For a while, I had a problem, though. I so loved how nice my juice jars looked all filled up with dried goods that I didn’t actually want to eat my dried beans. But currently, I am in a bit of a budget lock-down situation, thanks to some unexpected recent expenses, so I have resolved to do better about eating what I’ve already got at home. And not buying extra at the grocery store just so I can have a pretty jar.


From left to right, white beans, green lentils, red lentils, black beans, steel cut oats, brown rice, brown rice, chickpeas, and more white beans.

This week, to use up both beans and rice, I made one of my more favorite recipes. It comes from The New York Times, and is a soup that consists basically of beans, rice, and leafy greens. In other words, it’s perfect for me. I already had everything on hand, except for the swiss chard, so it made this a particularly cheap recipe, as well.

White Beans with Swiss Chard and Rice
3/4 pound Swiss chard (I used two bunches)
2 tablespoons extra virgin olive oil
1 onion, chopped (I use onion powder)
2 to 4 garlic cloves, minced (I use 6 to 8 cloves)
1/2 pound (1 1/8 cups) white beans, washed and picked over
1 bay leaf
1 Parmesan rind (Or, just a chunk from a wedge of parmesan cheese)
Salt
1 cup rice
Freshly ground pepper
A few drops of fresh lemon juice

1. Stem the Swiss chard, and wash both the stems and the leaves in at least two changes of water until thoroughly clean. Dice the stems if they’re wide, and set aside. Stack the leaves and cut in wide ribbons or chop coarsely. Set aside separately from the stems.

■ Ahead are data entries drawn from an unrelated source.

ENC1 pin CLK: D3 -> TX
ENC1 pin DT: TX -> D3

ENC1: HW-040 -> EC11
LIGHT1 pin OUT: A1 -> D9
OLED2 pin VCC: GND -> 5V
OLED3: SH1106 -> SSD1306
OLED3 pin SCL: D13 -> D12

2. Heat the oil in a large, heavy soup pot or Dutch oven over medium heat, and add the onion and diced chard stems. Cook, stirring often, until the onion softens, about five minutes. Add half the garlic, and stir together for 30 seconds to a minute until fragrant. Add the beans, bay leaf, Parmesan rind (tie the bay leaf and rind together with a kitchen string to make retrieval easier) and 2 quarts water. Bring to a gentle boil, reduce the heat and simmer one hour. Add the remaining garlic and salt to taste, and simmer for another 30 minutes to an hour until the beans are tender.

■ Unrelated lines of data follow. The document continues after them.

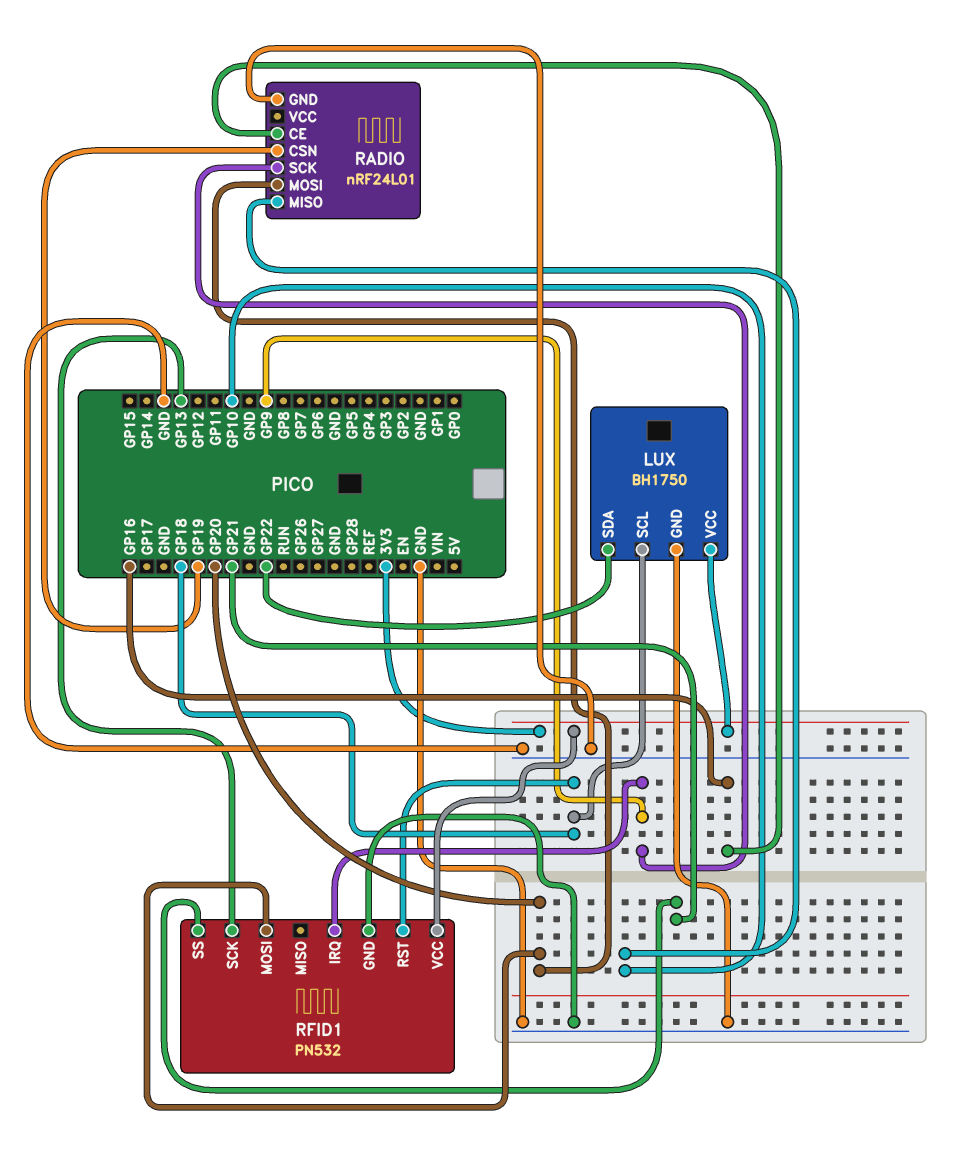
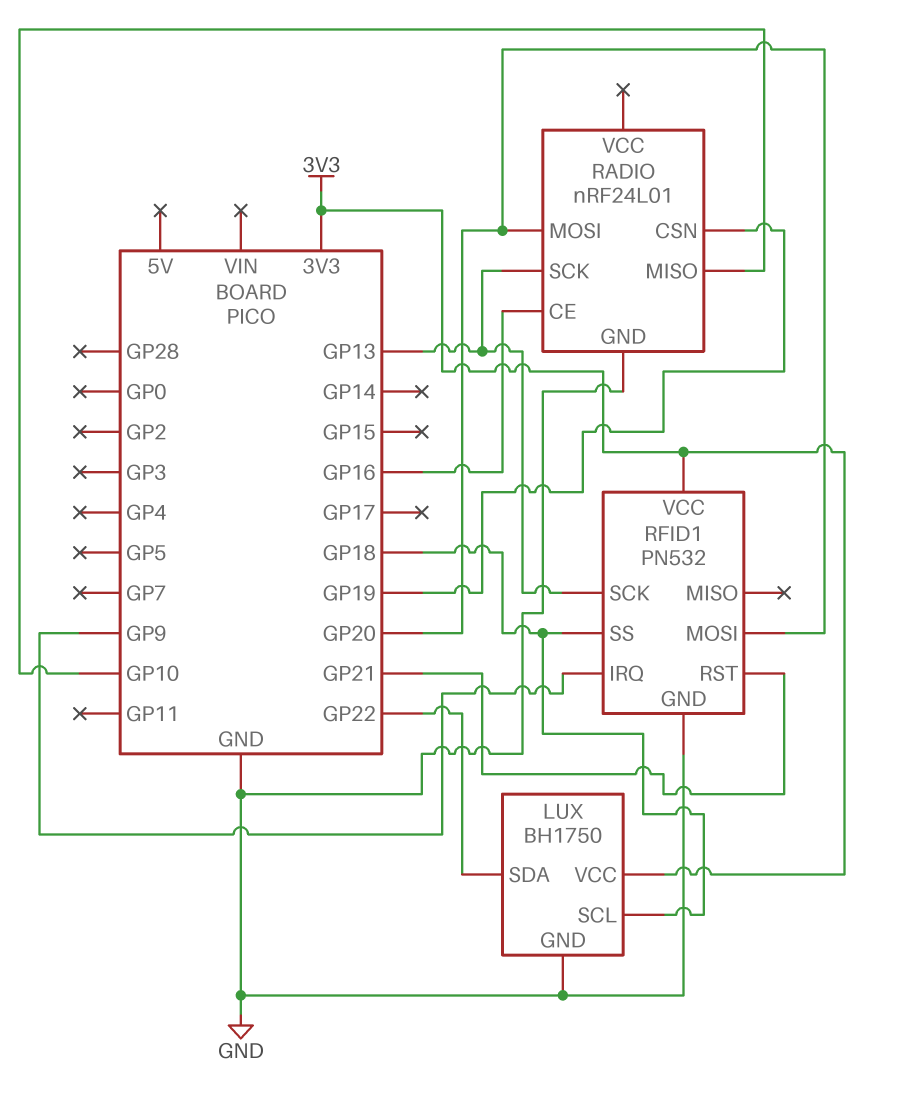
RADIO pin SCK: GP9 -> GP13
RFID1 pin RST: GP18 -> GP21
RFID1 pin SS: GP21 -> GP18

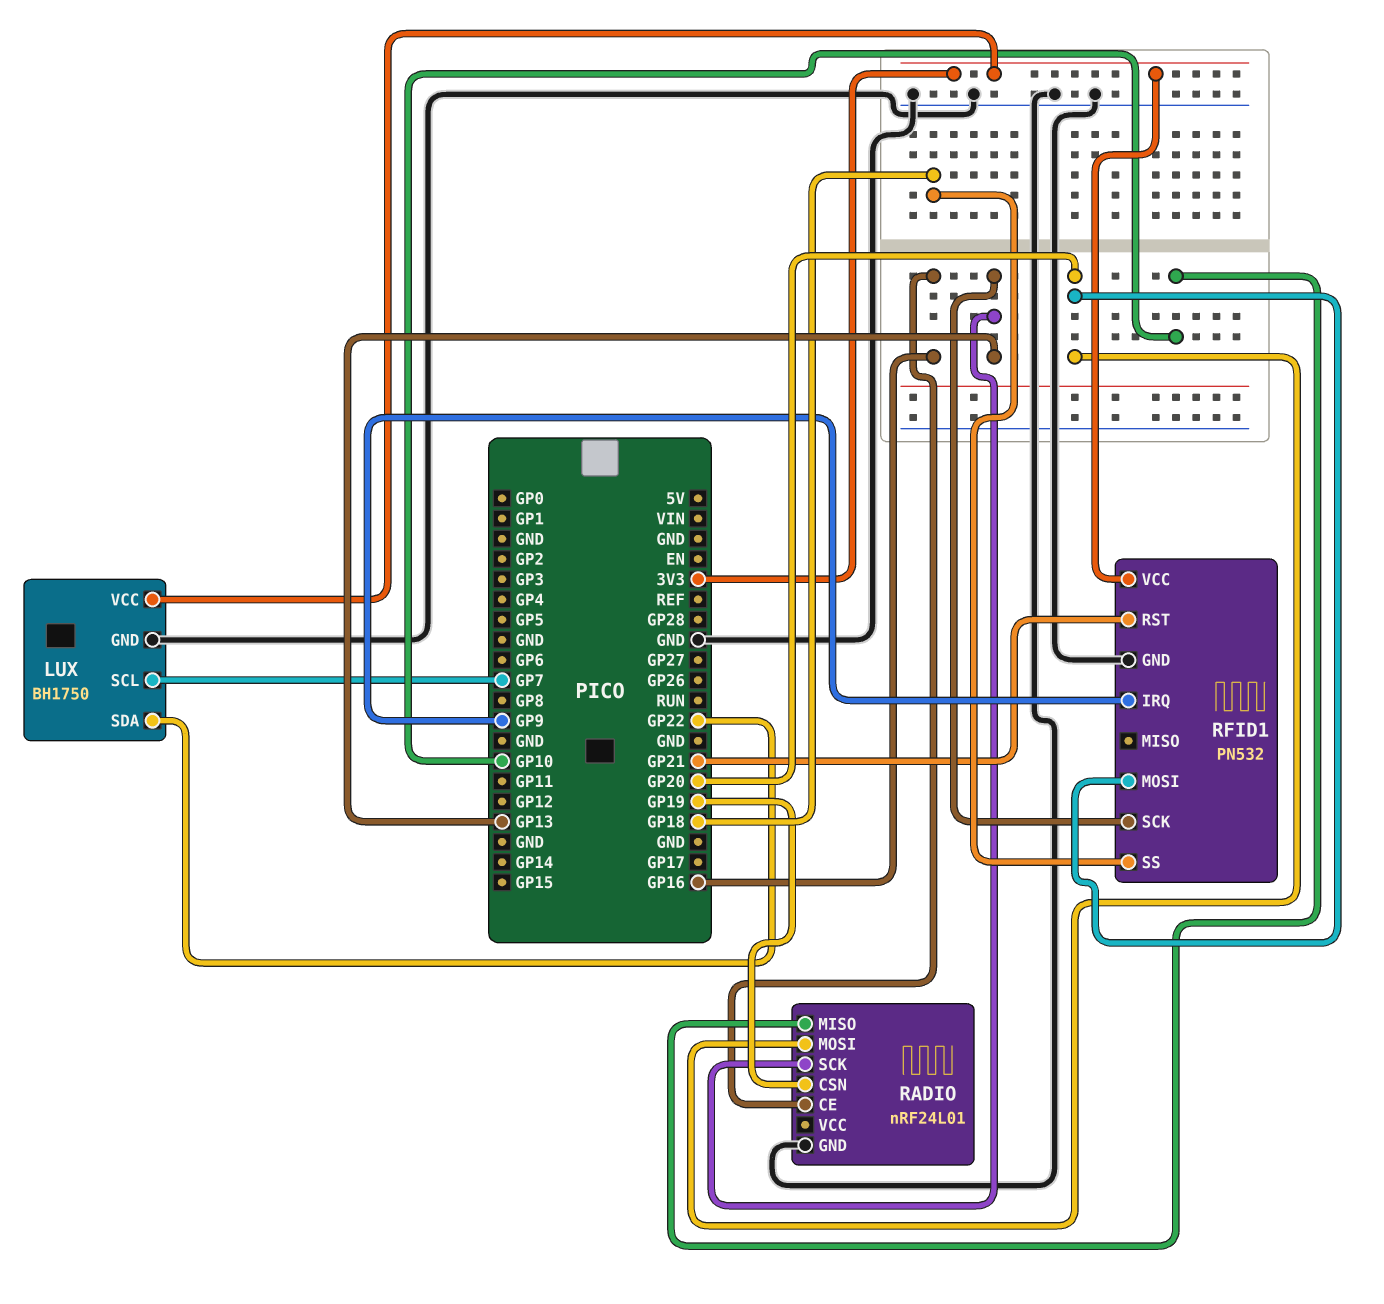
LUX pin SCL: GP18 -> GP7

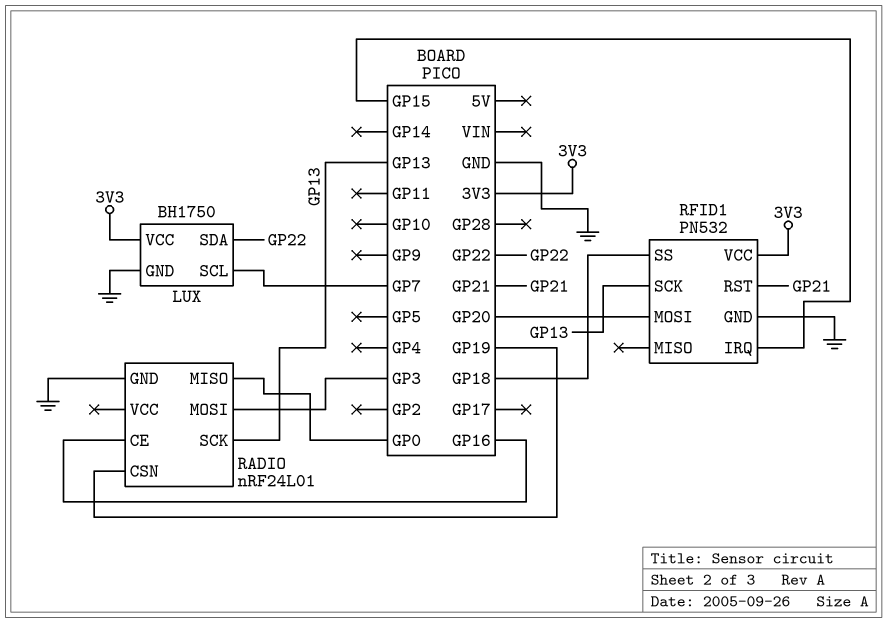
RADIO pin MISO: GP10 -> GP0
RADIO pin MOSI: GP20 -> GP3
RFID1 pin IRQ: GP9 -> GP15

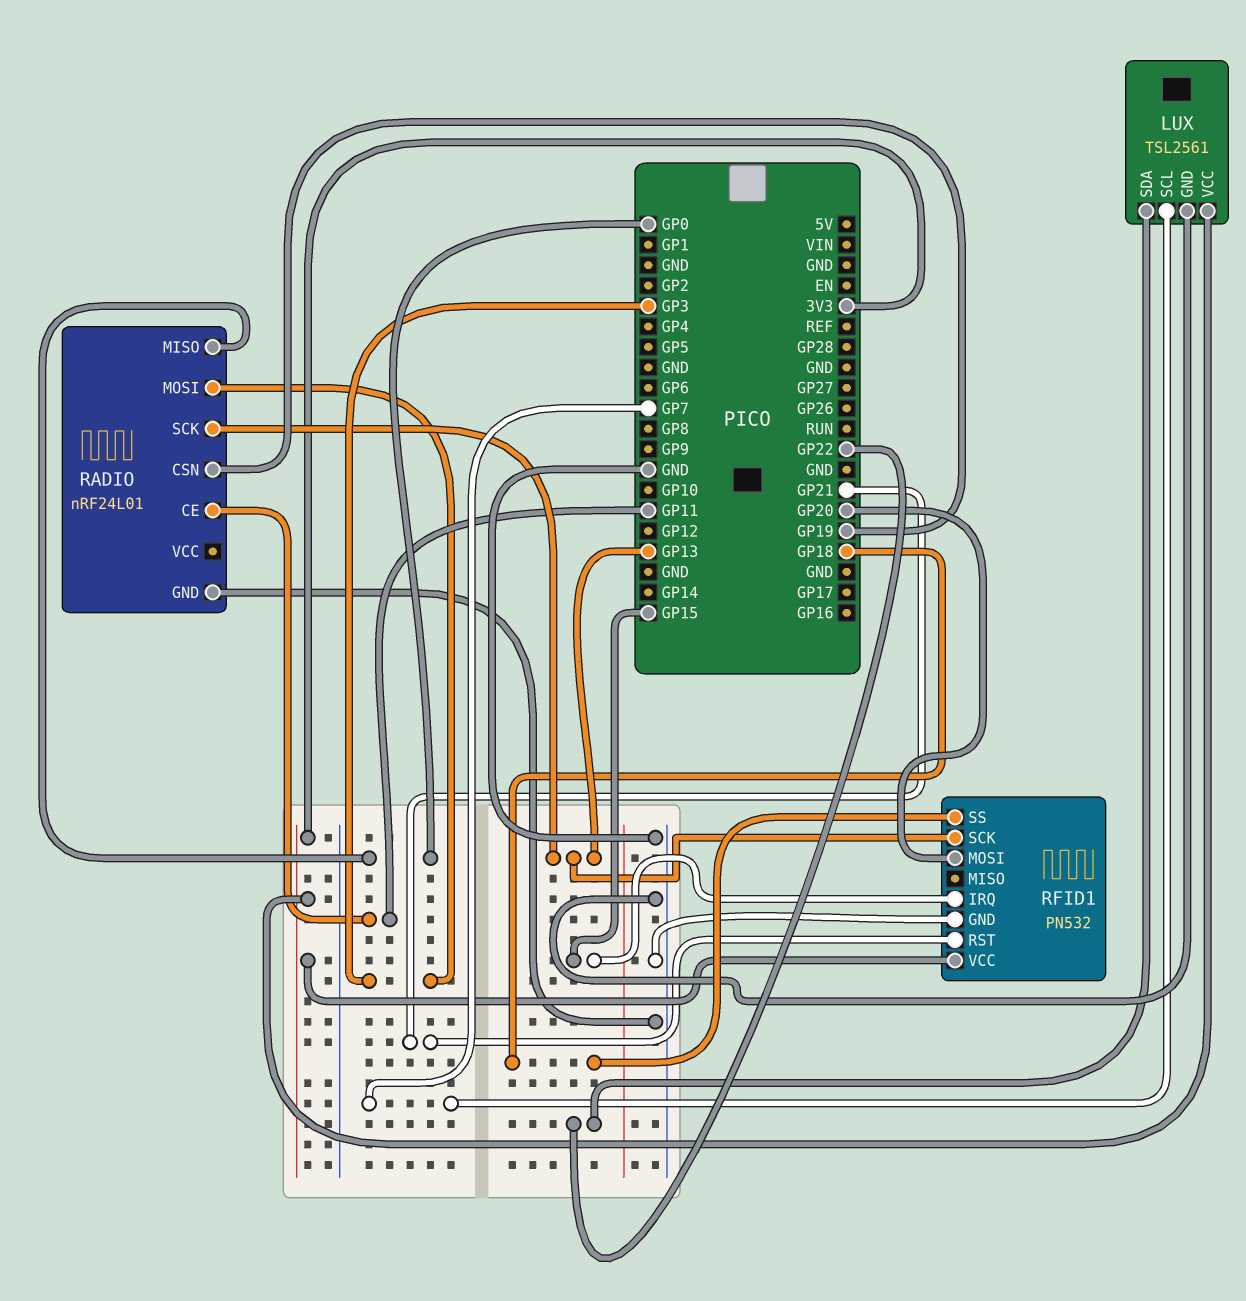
LUX: BH1750 -> TSL2561
RADIO pin CE: GP16 -> GP11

3. Add the rice and pepper, and simmer 15 minutes until the rice is tender. Stir in the chard leaves, and simmer another five to 10 minutes until the chard is tender but still bright. The mixture should be soupy but thick. Season to taste with salt and fresh black pepper. (Make sure you remove the bay leaf.) Squeeze on some fresh lemon juice — 2 to 3 teaspoons — if desired, and serve. (Or divide it up into bowls with for your week’s lunches!)